La mancomunidad de la Vall d'Albaida —precisamente la que vivió uno de los incendios más destructivos de la historia valenciana hace tres décadas— presenta un modelo integral de resiliencia rural y adaptación al cambio climático. Su propuesta combina la prevención inteligente con la rehabilitación de suelos degradados, la educación ambiental y la creación de un espacio Living Lab: un entorno de co-creación donde universidades, empresas y administraciones prueban y validan soluciones innovadoras en condiciones reales.
Más técnico en su planteamiento, el proyecto de la mancomunidad de la Hoya de Buñol-Chiva aborda la gestión del matorral en las vías pecuarias con una lógica de precisión quirúrgica. En lugar de una limpieza uniforme y generalizada, propone priorizar cartográficamente los tramos más críticos mediante imágenes satelitales e índices de vegetación (NDVI), validar el resultado con vuelos de dron, ejecutar un desbroce mecánico selectivo con biotrituradora que rompa la continuidad del combustible vegetal y, finalmente, dar valor al material triturado mediante compostaje, acolchado o uso energético. Nada se tira; todo se reutiliza.
Por último, la mancomunidad del Alto Turia plantea un modelo de gestión sostenible de la Reserva de la Biosfera del Alto Turia que va más allá del fuego: integra conservación del patrimonio natural, desarrollo económico, fijación de población, turismo sostenible y gobernanza territorial coordinada. Un enfoque holístico que entiende que prevenir incendios también pasa por mantener vivos los pueblos.
Más allá del fuego: energía, movilidad y agroalimentación
El resto de proyectos aprobados dibujan un mapa de las necesidades del mundo rural valenciano. La mancomunidad del Rincón de Ademuz trabaja en una estrategia de vivienda que combina un inventario GIS de vivienda vacía, incentivos a propietarios, rehabilitación energética y una plataforma digital con inteligencia artificial. La mancomunidad de la Costera-Canal, por su parte, quiere revitalizar el sistema agroalimentario comarcal reactivando suelo agrario infrautilizado y creando canales cortos de comercialización.

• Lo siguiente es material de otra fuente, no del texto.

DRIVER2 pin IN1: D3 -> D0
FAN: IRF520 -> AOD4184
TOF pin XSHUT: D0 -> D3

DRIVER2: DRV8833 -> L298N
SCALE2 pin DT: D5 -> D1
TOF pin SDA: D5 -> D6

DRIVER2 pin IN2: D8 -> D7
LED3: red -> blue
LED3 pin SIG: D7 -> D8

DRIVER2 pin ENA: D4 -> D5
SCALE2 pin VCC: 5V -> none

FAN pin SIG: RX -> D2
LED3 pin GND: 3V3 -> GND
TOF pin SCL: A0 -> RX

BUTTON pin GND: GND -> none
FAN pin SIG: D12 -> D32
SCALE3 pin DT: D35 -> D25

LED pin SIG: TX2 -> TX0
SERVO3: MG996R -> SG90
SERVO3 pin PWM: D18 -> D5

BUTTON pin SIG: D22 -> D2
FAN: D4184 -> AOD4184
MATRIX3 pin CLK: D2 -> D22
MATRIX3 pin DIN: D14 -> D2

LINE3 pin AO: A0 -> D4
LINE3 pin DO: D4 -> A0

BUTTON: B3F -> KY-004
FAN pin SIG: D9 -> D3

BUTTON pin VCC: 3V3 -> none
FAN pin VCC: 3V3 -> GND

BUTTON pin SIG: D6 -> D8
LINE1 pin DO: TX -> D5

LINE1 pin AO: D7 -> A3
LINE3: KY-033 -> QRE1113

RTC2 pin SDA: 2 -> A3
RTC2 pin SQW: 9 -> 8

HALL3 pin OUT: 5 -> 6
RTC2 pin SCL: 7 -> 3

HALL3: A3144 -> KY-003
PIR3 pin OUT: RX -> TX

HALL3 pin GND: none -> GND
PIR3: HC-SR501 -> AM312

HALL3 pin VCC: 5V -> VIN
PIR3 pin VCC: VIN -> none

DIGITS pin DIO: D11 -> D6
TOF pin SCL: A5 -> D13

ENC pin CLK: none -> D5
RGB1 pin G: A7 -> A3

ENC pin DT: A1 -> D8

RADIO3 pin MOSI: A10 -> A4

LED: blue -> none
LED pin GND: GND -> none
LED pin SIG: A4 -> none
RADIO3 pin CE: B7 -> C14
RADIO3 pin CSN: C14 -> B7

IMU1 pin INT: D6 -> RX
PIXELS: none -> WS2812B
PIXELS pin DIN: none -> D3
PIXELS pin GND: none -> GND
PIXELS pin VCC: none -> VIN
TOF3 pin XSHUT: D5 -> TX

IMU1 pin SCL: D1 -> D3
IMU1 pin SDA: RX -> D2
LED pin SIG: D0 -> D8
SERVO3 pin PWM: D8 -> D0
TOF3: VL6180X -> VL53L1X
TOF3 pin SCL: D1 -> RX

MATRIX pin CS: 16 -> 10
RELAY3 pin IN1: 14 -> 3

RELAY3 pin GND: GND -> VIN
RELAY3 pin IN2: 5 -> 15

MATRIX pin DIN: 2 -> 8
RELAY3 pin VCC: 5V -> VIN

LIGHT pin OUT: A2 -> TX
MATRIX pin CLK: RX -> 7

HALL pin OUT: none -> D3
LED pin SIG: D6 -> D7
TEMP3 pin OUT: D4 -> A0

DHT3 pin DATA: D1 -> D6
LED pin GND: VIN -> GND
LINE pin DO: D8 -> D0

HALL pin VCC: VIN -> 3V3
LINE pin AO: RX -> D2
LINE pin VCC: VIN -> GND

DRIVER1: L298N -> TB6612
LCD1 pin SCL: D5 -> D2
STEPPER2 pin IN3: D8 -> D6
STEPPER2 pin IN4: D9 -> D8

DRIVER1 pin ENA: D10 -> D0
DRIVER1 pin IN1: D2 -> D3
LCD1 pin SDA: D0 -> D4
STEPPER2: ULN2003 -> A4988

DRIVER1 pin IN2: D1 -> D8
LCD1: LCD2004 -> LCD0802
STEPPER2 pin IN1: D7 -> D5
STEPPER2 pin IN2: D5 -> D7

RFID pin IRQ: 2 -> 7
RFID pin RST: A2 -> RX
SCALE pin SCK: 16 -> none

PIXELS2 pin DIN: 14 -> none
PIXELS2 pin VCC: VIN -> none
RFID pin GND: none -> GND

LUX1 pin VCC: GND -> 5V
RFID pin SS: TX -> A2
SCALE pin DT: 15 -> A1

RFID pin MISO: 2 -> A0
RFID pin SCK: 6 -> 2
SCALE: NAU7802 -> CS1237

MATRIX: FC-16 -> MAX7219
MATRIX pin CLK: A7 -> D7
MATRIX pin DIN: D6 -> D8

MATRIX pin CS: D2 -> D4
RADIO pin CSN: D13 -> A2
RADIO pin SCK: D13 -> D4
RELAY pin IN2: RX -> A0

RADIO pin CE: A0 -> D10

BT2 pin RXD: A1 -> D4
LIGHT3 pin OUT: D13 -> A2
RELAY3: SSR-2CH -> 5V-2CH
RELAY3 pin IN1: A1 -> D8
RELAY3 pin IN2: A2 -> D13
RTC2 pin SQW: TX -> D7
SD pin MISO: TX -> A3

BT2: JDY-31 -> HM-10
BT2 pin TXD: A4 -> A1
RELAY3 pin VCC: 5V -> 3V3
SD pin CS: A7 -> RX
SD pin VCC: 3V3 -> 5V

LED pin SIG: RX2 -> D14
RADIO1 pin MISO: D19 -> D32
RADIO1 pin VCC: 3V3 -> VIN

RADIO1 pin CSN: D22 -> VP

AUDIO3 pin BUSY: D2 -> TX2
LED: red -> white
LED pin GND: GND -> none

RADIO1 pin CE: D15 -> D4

La eficiencia energética centra los proyectos de las mancomunidades de l'Horta Nord y el Barrio del Cristo; la movilidad, los de l'Horta Sud y la Ribera Baixa; y la economía local, los de la Serranía y el Camp de Túria. Trece territorios, trece diagnósticos distintos, pero una misma convicción: que la innovación no es patrimonio exclusivo de las grandes ciudades.
Lo que está en juego, en el fondo, es algo más que apagar fuegos o instalar paneles solares. Es la pregunta de si los municipios pequeños pueden competir en el siglo XXI con las mismas herramientas que las metrópolis. La respuesta que ensaya la Diputació de València con esta iniciativa apunta a que sí —siempre que alguien les tienda la mano para dar el primer paso.